# Raccourci Ebay/Amazon dans Firefox



## OOAntonOO (30 Décembre 2012)

Salut à tous,

Depuis la dernière MAJ de Firefox je me retrouve avec deux boutons raccourci, un Amazon et un autre Ebay, qui se sont placé à côté de la barre de recherche. 





Ma question est, comment retirer ceci ? 
J'ai chercher de toutes les manières possible, dans les préférences et sur le net mais impossible de trouver une solution !

Merci d'avance à tous pour votre aide ! 





------------------------------------------
_Note du modérateur-squatteur (ici Aliboron) : _
*Il est ici question d'internet ou de réseau, pas vraiment de bureautique. Donc, comme on a bien entendu lu au préalable le message de Pascal77 en tête du forum "Bureautique, utilitaires, éducation", on déménage vers "Internet et réseau", là où se retrouvent les spécialistes de la chose. Et hop !!!

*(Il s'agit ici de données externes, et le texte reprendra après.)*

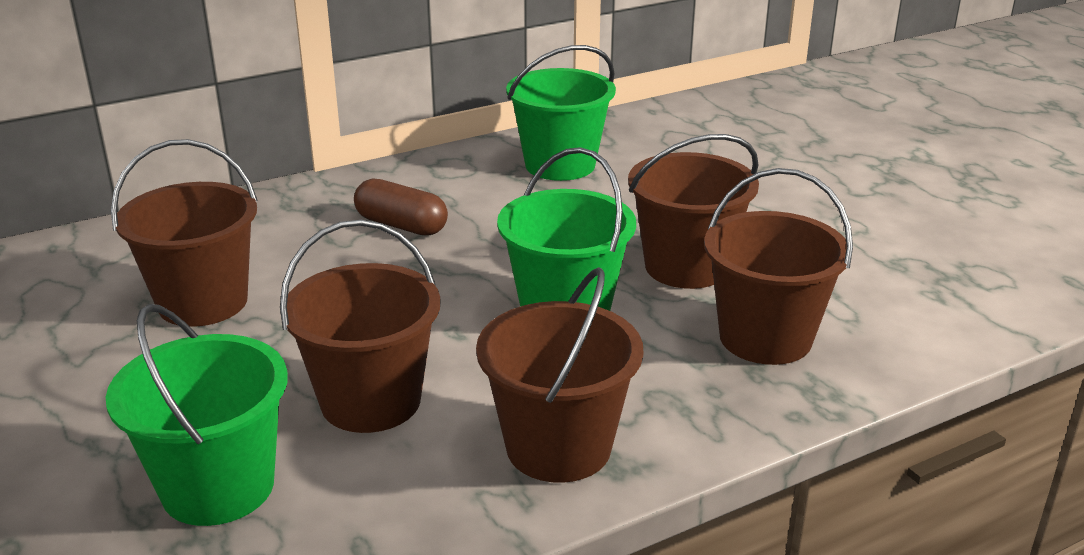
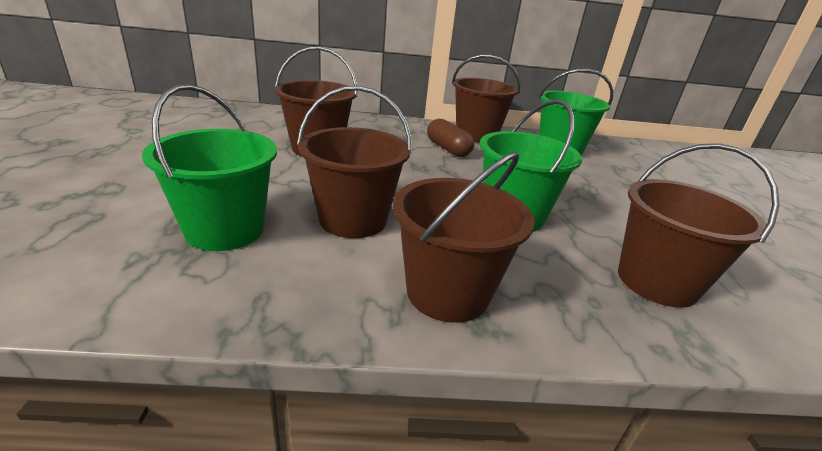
camera: 25 degrees right, 0 degrees up
(686, 267) = (614, 219): brown bucket -> brown bucket (476, 135)

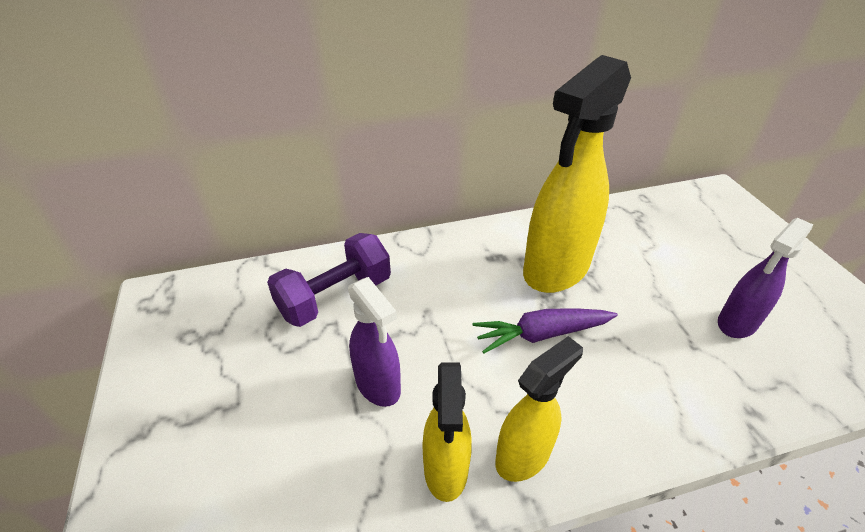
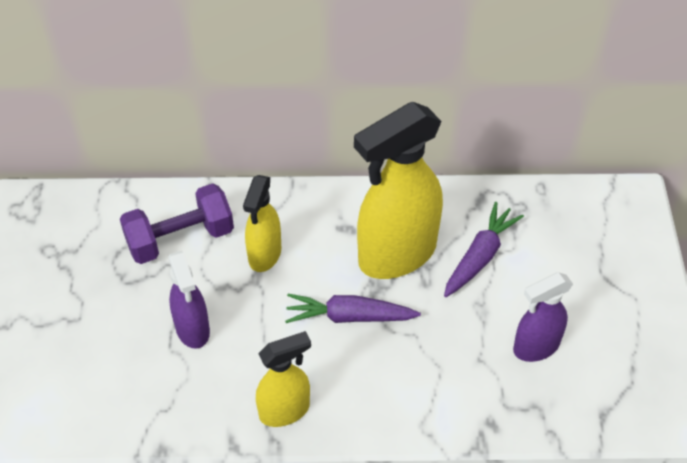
camera: 15 degrees right, 10 degrees up
(446, 469) = (222, 406): yellow spray bottle -> yellow spray bottle (264, 255)
(631, 256) = (480, 257): none -> purple carrot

Remarque : ce n'est ni une brimade, ni une punition, c'est juste un peu de rangement...*



---------- Nouveau message ajouté à 00h36 ---------- Le message précédent a été envoyé Hier à 23h37 ----------

_"Note du modérateur-squatteur (ici Aliboron) : _
*Il est ici question d'internet ou de réseau, pas vraiment de bureautique. Donc, comme on a bien entendu lu au préalable le message de Pascal77  en tête du forum "Bureautique, utilitaires, éducation", on déménage  vers "Internet et réseau", là où se retrouvent les spécialistes de la  chose. Et hop !!!"

*Et j'ai hésité pendant 5 minutes si c'était dans la section Internet, comme on dit la première intuition et toujours la bonne  !


----------



## luluuuuu (2 Janvier 2013)

Salut,

Il s'agit de modules complémentaires, tu ne peux donc pas les enlever directement, il faut désactiver les modules en question :

http://support.mozilla.org/fr/questions/936237?esab=a&s=amazon+ebay&r=0&as=s 

Ceci dit, pas très fair-play de la part de firefox d'installer des modules sans demander !


----------



## OOAntonOO (3 Janvier 2013)

luluuuuu a dit:


> Salut,
> 
> Il s'agit de modules complémentaires, tu ne peux donc pas les enlever directement, il faut désactiver les modules en question :
> 
> ...



OOOKKK un grand merci en tout cas ! 
Par contre HOOONNTE à moi j'ai même pas pensé à aller voir dans l'option MODULES COMPLEMENTAIRES !


----------